Figure 3.

RT-PCR amplification of intron–23S rRNA junctions. RNA was from cells transformed with pMALEC-IVS. Lanes: (–), no template; 0, 1, and 2 hr, time after IPTG induction; M, 100-bp ladder. (A) Amplification of 3′ integration junctions in 23S domain IV. Upstream primer (UPI-94) is intron-specific; downstream primer (DP-2180) anneals to 23S rRNA. The 572-bp product represents 3′ integration junctions at positions 1924, 1925, and 1926. (B) Amplification of 5′ integration junctions in 23S domain IV, with a 23S-specific upstream primer (UP-1666) and intron-specific downstream primer (DPI-336).
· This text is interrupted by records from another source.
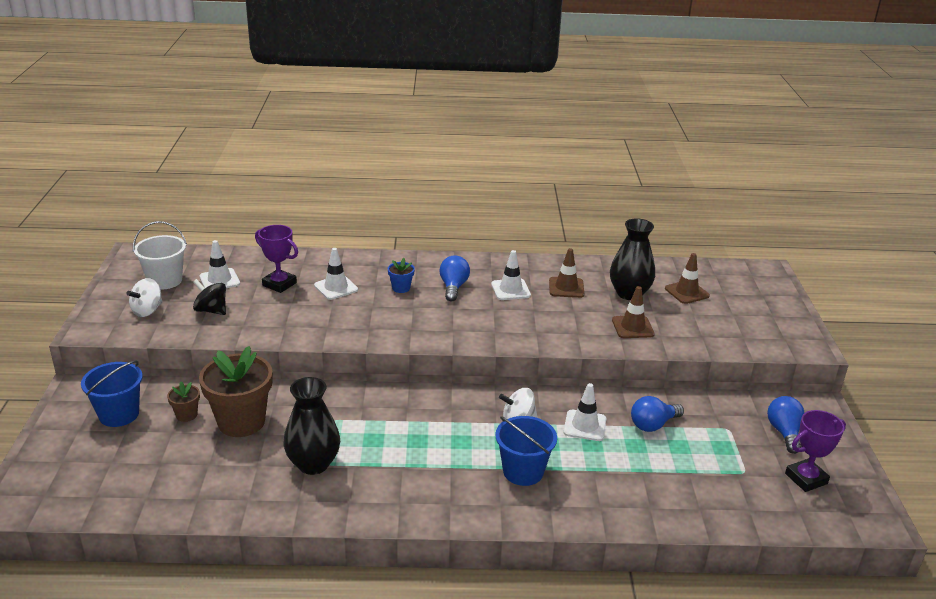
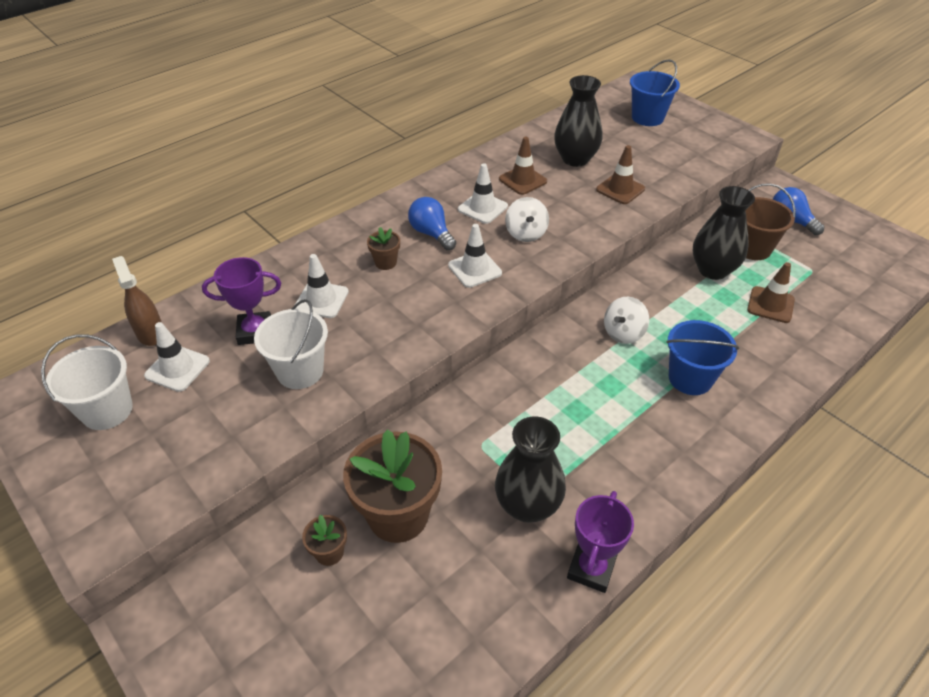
camera: 40 degrees left, 15 degrees up
(119, 414) = (249, 613): blue bucket -> blue bucket (647, 117)
(147, 311) = (140, 463): white spinning top -> white spinning top (526, 233)
(211, 310) = (221, 411): black spinning top -> none
(230, 258) = (150, 333): none -> brown spray bottle
(273, 314) = (300, 371): none -> white bucket
(401, 288) = (385, 262): blue flower pot -> brown flower pot
(585, 426) = (673, 303): white traffic cone -> white traffic cone (474, 269)
(653, 425) = (712, 270): blue light bulb -> black vase
(686, 292) = (611, 135): brown traffic cone -> brown traffic cone (770, 305)
(713, 430) = (752, 248): none -> brown bucket
(806, 478) = (848, 249): purple trophy -> purple trophy (591, 568)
The 596-bp fragment represents the 5′ integration junction at position 1926. (C) Lanes 1 and 3, total RNA from cells transformed with pMALEC-IVS after 2 hr of induction; lanes 2 and 4, in vitro transcribed intron RNA added during isolation of total RNA from cells transformed with pMAL-c2. RT-PCR as in A and B. (D) RT-PCR of splicing-defective mutants. Reactions as in A. RNA was from cells transformed with pLKEC-ΔP1 and pLKEC-G264A. (E) As in C, except using primers from B. ∗, 340-bp product of spurious single-primer amplification of intron RNA.